Instead of challenging Rep. Dave Brat, R-7th, for his seat, Henrico Sheriff Mike Wade has decided to run for Congress in the adjacent 4th District.
The newly configured 4th is now set to include Richmond and Petersburg.
“I’m going to run in the 4th instead of the 7th,” Wade, 60, said in an interview Wednesday.
“Opportunities like this don’t come up all time,” the Republican said. “Congress is something I’ve always wanted to do.”
Wade said his interest in a congressional run is an extension of his desire to “do something about mental health and substance abuse,” adding that he also has ideas for reforms in the criminal justice and corrections system.
Wade had filed with the Federal Elections Commission to challenge Brat, the freshman congressman who took office last year after his historic 2014 upset of House Majority Leader Eric Cantor in a GOP primary.
But Wade said his efforts were complicated by uncertainty over congressional redistricting, as well as the possibility that Rep.

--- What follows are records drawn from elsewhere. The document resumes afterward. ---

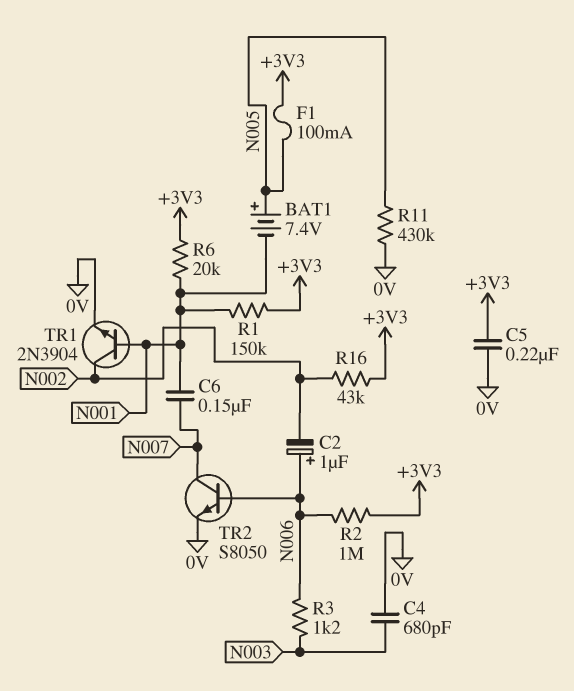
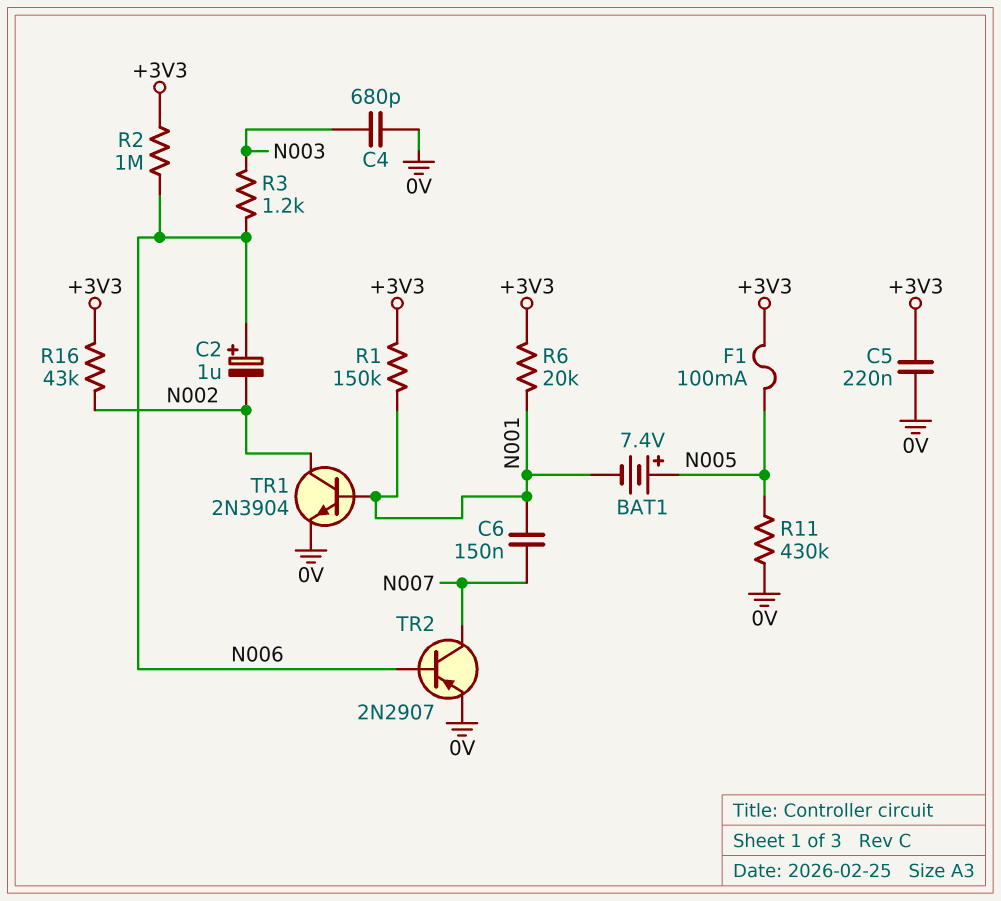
TR2: NPN S8050 (B N006, C N007, E 0V) -> PNP 2N2907 (B N006, C N007, E 0V)

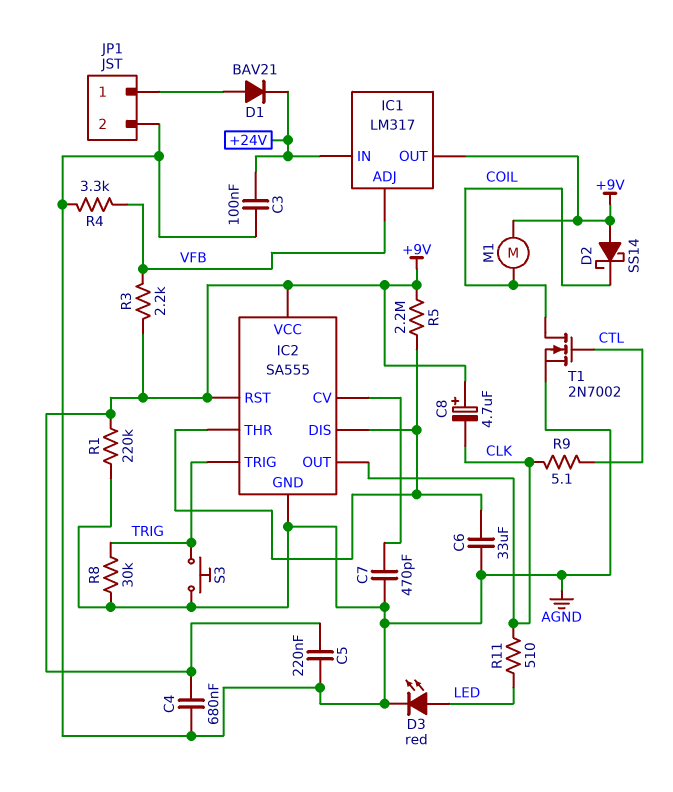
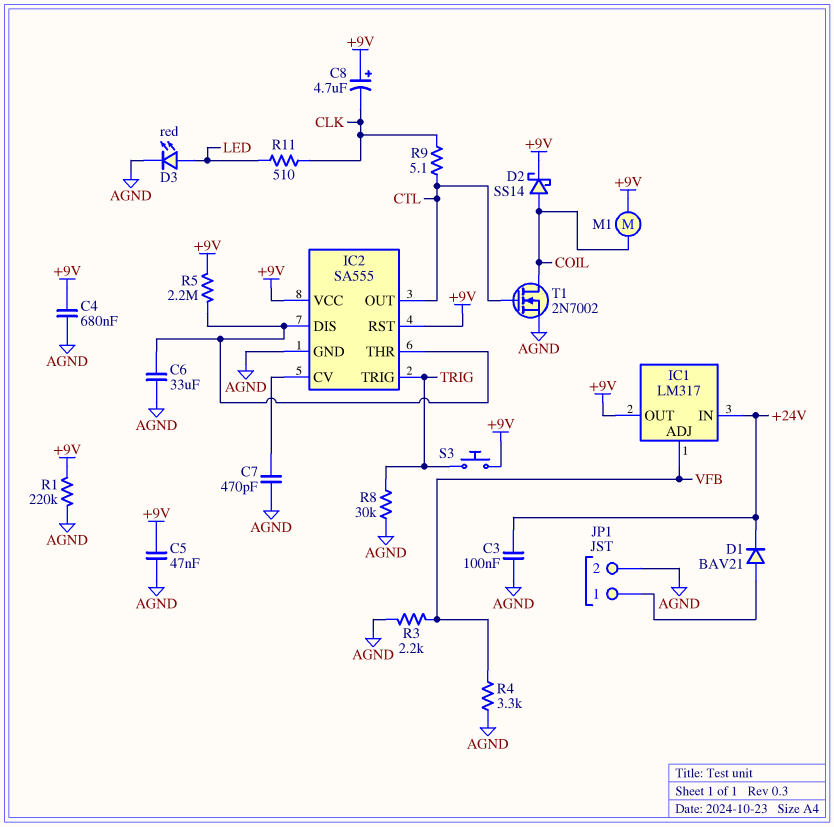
C5: 220nF (+9V, AGND) -> 47nF (+9V, AGND)
D2: schottky SS14 (A +9V, K COIL) -> schottky SS14 (A COIL, K +9V)
IC2 pin OUT: CLK -> CTL
R3: 2.2k (+9V, VFB) -> 2.2k (AGND, VFB)
S3: button (AGND, TRIG) -> button (+9V, TRIG)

J. Randy Forbes, R-4th, could enter the 7th District primary race in a reconfigured district.
“I never really officially announced because of Randy Forbes,” Wade said.
Now that Forbes has decided to run in the 2nd District, where Rep. Scott Rigell is not seeking re-election, Wade thought a better opportunity lay in the reconfigured 4th, where there is currently no announced Republican candidate.
State Sen. A. Donald McEachin, D-Henrico, filed with the FEC to run for the 4th District seat on Friday.
The district’s newly configured boundaries, which take effect in January 2017, favor Democrats to win the seat.
A three-judge panel on Jan. 7 imposed the map with the new Virginia congressional districts that candidates will run in this fall. The judges redrew the 3rd and 4th districts — and made lesser changes in the 1st, 2nd and 7th districts.
The judges imposed the new map in order to fix what they found to be a constitutional flaw with the 3rd District, represented by Rep. Robert C. “Bobby” Scott. The judges found that, in 2012, Virginia legislators packed too many additional blacks into the 3rd District, diluting their influence in surrounding districts.
Republicans currently hold eight of Virginia’s 11 U.S. House seats.
On Tuesday, Wade called Brat to inform him of his plans. He also said he filed to run in the 4th District.
While Wade lives in the 7th District, he is no stranger to the 4th District. He grew up in Ginter Park and still attends St. Paul’s Church in North Side.
The sheriff, who has spent nearly 42 years in public service, said he has no illusions that winning in the 4th District will be any easier than challenging Brat in a party primary.
“It will be tough, but I have a message that will reach out to the people, and I think I would do well,” he said.
Candidates must submit 1,500 signatures by March 31 to qualify for the primary. Wade said he will announce supporters and more details about his campaign in the coming days.